--- Work to be completed ---
Report each line of the records where "fill" occurs.

--- The records ---

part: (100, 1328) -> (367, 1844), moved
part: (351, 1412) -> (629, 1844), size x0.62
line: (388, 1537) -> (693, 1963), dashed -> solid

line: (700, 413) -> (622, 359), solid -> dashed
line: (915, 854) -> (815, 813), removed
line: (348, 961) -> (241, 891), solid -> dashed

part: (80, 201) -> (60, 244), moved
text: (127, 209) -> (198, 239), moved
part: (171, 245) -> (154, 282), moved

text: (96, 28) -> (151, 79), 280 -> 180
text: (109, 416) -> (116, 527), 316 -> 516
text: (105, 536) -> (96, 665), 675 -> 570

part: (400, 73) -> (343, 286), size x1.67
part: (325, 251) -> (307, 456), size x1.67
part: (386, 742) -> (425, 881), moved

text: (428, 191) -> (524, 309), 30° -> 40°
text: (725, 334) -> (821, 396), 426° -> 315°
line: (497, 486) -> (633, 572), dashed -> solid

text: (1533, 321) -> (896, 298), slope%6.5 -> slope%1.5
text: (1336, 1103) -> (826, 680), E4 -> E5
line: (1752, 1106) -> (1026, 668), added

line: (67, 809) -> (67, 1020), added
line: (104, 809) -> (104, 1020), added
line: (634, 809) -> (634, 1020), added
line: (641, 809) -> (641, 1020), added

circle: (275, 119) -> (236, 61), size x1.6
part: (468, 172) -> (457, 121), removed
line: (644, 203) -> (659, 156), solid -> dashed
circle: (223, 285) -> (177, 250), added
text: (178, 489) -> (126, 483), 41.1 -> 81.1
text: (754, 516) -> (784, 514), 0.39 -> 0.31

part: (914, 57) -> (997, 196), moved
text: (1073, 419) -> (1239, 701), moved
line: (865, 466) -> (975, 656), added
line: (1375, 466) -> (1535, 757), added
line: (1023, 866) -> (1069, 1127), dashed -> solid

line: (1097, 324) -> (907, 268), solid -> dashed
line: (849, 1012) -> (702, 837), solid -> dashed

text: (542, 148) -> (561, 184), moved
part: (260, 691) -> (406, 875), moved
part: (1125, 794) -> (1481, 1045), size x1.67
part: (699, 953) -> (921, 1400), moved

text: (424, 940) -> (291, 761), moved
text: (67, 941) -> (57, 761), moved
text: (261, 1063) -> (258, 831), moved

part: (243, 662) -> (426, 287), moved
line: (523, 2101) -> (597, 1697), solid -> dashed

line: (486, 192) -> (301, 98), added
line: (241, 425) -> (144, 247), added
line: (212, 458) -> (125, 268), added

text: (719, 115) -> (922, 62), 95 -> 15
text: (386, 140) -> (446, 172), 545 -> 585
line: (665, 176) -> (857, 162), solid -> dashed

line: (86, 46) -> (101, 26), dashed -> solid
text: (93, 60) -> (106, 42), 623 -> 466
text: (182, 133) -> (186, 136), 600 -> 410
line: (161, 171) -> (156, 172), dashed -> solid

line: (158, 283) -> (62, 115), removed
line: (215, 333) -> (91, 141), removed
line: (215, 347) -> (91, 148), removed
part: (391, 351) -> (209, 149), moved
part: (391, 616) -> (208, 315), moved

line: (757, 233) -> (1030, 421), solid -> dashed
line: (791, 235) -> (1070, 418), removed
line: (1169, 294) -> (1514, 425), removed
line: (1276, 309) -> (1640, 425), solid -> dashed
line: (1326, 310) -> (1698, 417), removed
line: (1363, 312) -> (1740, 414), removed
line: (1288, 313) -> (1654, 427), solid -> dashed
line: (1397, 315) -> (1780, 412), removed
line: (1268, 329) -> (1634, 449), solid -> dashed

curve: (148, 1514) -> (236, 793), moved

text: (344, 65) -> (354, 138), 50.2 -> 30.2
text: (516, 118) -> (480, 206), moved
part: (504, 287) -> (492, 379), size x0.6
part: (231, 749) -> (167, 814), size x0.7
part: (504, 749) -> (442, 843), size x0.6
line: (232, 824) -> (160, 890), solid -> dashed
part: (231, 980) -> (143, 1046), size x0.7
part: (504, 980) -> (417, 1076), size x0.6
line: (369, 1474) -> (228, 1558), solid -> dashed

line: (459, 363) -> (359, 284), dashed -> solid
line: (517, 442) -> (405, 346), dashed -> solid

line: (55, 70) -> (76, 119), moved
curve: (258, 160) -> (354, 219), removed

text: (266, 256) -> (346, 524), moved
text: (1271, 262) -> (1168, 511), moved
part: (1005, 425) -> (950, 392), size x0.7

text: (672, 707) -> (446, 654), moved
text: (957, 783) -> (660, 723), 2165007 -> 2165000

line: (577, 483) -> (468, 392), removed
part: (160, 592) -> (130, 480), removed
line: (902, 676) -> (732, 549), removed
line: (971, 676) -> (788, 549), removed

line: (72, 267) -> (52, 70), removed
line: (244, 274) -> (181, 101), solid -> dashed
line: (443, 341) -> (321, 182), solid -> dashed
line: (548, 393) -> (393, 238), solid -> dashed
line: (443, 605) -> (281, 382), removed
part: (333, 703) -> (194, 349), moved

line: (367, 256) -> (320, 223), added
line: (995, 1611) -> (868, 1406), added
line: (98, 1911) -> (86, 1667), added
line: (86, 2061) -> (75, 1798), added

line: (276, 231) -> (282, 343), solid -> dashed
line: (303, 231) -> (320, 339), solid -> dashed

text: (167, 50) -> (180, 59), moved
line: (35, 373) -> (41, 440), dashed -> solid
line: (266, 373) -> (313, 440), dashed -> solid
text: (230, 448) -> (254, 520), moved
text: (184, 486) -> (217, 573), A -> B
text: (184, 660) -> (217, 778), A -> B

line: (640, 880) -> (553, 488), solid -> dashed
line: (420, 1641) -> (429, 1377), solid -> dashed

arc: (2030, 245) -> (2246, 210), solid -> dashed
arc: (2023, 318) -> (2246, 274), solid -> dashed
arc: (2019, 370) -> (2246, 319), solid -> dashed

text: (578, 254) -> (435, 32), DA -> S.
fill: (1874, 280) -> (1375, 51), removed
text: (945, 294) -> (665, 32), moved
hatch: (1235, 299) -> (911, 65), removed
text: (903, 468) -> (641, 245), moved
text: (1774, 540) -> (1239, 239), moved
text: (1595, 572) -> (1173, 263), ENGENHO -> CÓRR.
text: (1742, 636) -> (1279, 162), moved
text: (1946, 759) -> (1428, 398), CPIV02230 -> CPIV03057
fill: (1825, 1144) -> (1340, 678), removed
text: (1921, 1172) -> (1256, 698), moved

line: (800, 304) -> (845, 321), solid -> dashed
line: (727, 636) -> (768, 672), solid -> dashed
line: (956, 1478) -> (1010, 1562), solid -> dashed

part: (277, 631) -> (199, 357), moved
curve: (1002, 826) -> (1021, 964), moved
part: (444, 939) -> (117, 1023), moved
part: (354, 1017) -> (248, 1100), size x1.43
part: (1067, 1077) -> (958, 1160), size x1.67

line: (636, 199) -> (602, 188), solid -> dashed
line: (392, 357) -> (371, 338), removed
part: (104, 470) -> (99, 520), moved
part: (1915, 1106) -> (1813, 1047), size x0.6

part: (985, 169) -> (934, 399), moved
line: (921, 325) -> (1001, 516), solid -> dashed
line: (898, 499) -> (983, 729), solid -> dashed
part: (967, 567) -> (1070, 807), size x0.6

--- Response box ---
fill: (1874, 280) -> (1375, 51), removed
fill: (1825, 1144) -> (1340, 678), removed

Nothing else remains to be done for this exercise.